You will be subject to any consequences of that choice, but such is life for all of us.

Q: What about computers?

A: Computers are significantly more likely to have utility in the classroom, but they are drivers of distraction, as I well know, since I spend much of my non-teaching days in front of a screen trying to be productive, but also farting around on the Internet for far too much of the time

In order to combat these tendencies, I make use of “Self-Control” software (irony alert) which blocks me from accessing certain websites for a set period of time. I find this tool necessary to complete my work. I find this admission somewhat shameful, but it’s the truth.

With the exception of some specifically-designed activities, when I will request that you bring your computers to class, I suggest that having your computer open during class is, by and large, not likely to be productive.

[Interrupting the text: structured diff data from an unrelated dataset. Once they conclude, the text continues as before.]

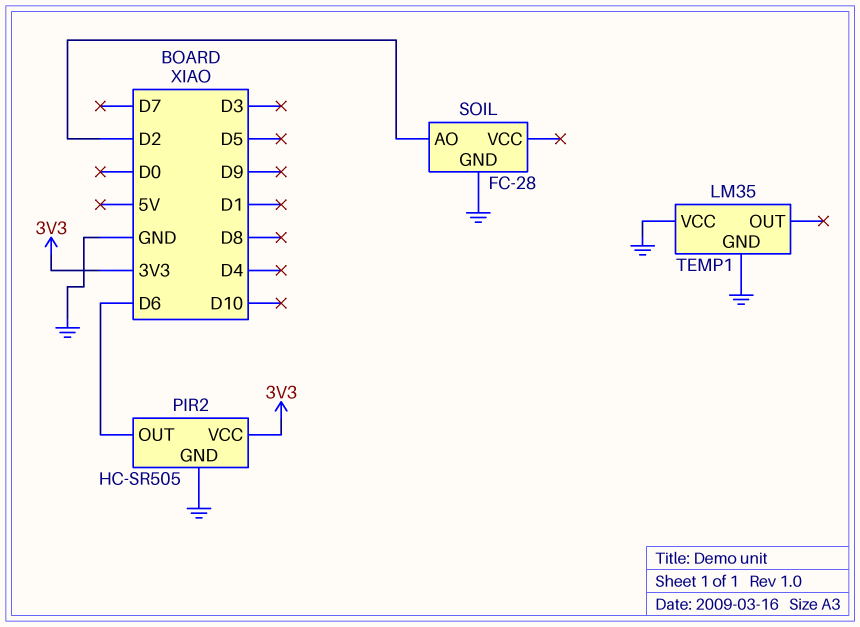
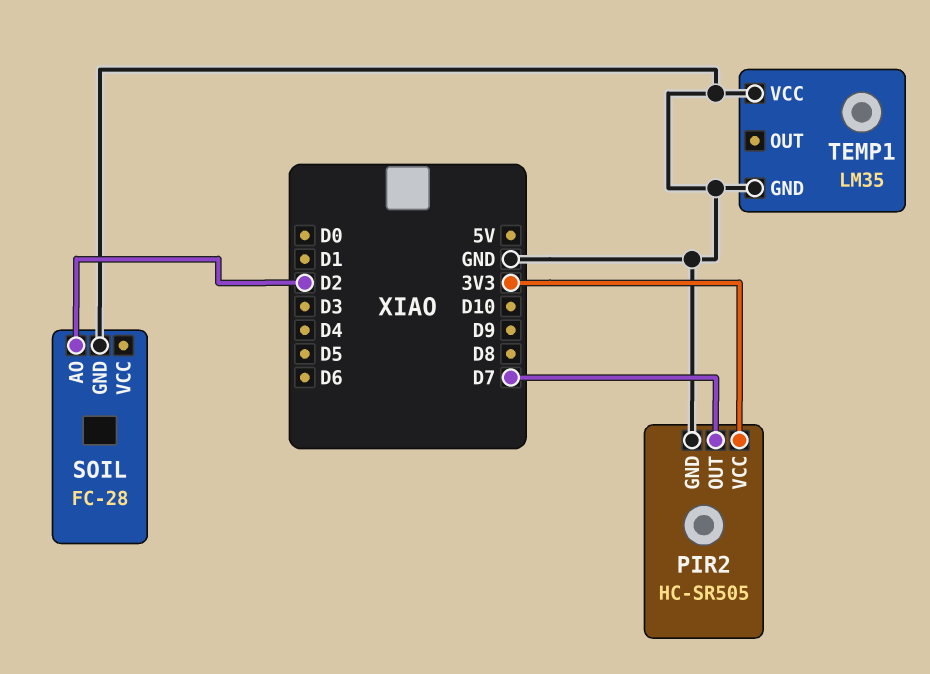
PIR2 pin OUT: D6 -> D7

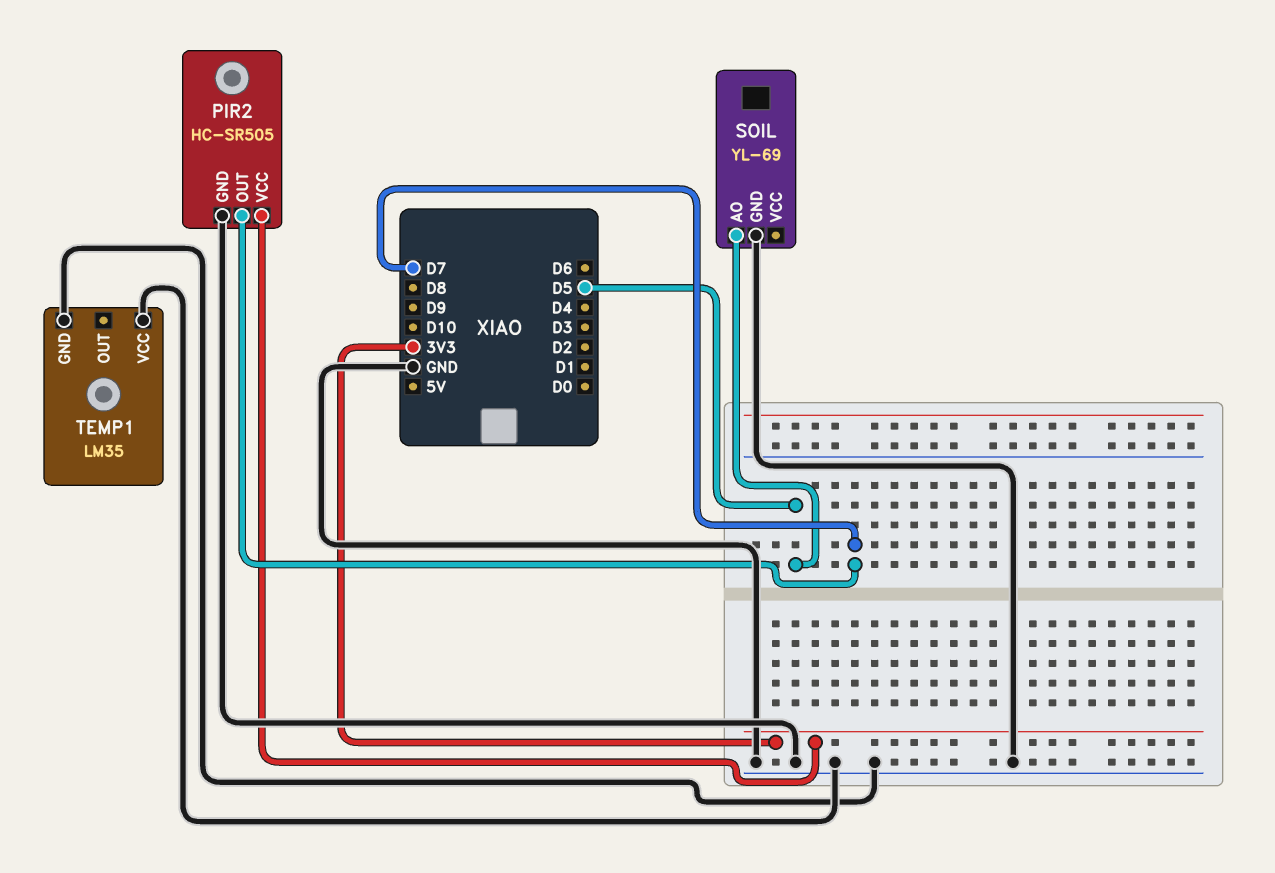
SOIL: FC-28 -> YL-69
SOIL pin AO: D2 -> D5

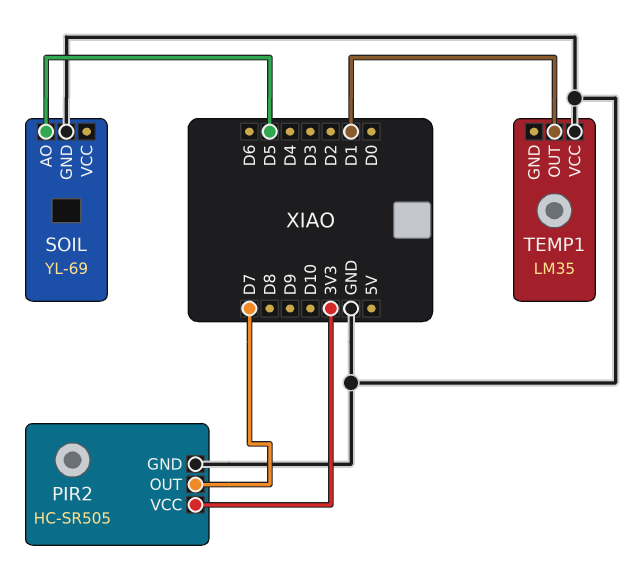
TEMP1 pin GND: GND -> none
TEMP1 pin OUT: none -> D1

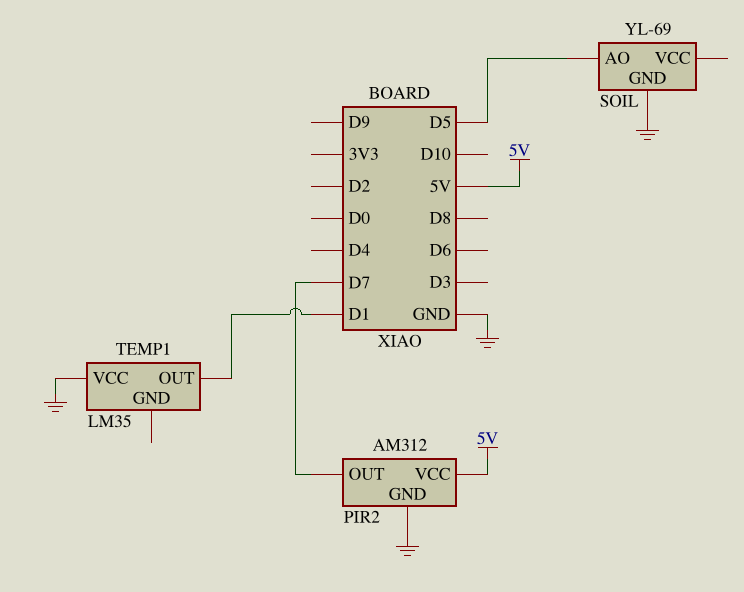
PIR2: HC-SR505 -> AM312
PIR2 pin VCC: 3V3 -> 5V

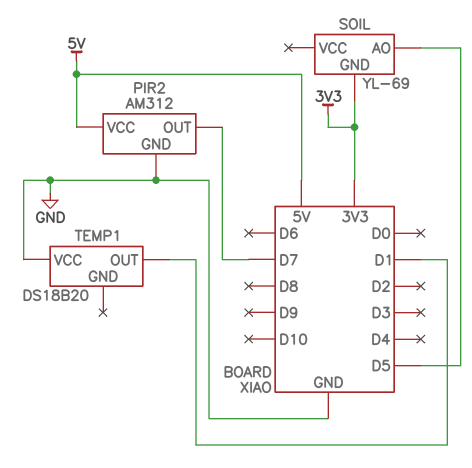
SOIL pin GND: GND -> 3V3
TEMP1: LM35 -> DS18B20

One reason is that the course has very little lecture and is primarily discussion and activity-based. You will not need to capture vast reams of information in your notes. When there is lots and lots of information that you should have, I will either provide handouts, or share the relevant PowerPoint slides. The notes you will take in class are the thoughts and ideas you’re having about what we’re discussing, your responses to the material, not a transcription of what I’m saying. If you’re trying to get down every last word, odds are you’re not leaving room for your brain to engage with the substance of the discussion and contribute your own ideas.

Research indicates that pen and paper is a superior technology for this kind of activity, so I encourage you to use it.

Plus, most of the desks in our classrooms are so small, there isn’t room for anything other than a computer, and things get awkward when you have to do non-computer-based activities.

Am I banning you having your computer open during class? I guess not. I am asking you to be honest with yourselves as to why you have it open, the same way I must confront my own choices when I turn on my Self-Control software.

If you do have your computer open and you are engaging in behavior that is distracting to others, just as with the phone, I will ask you to make the choice to end the distraction, or take the distraction outside.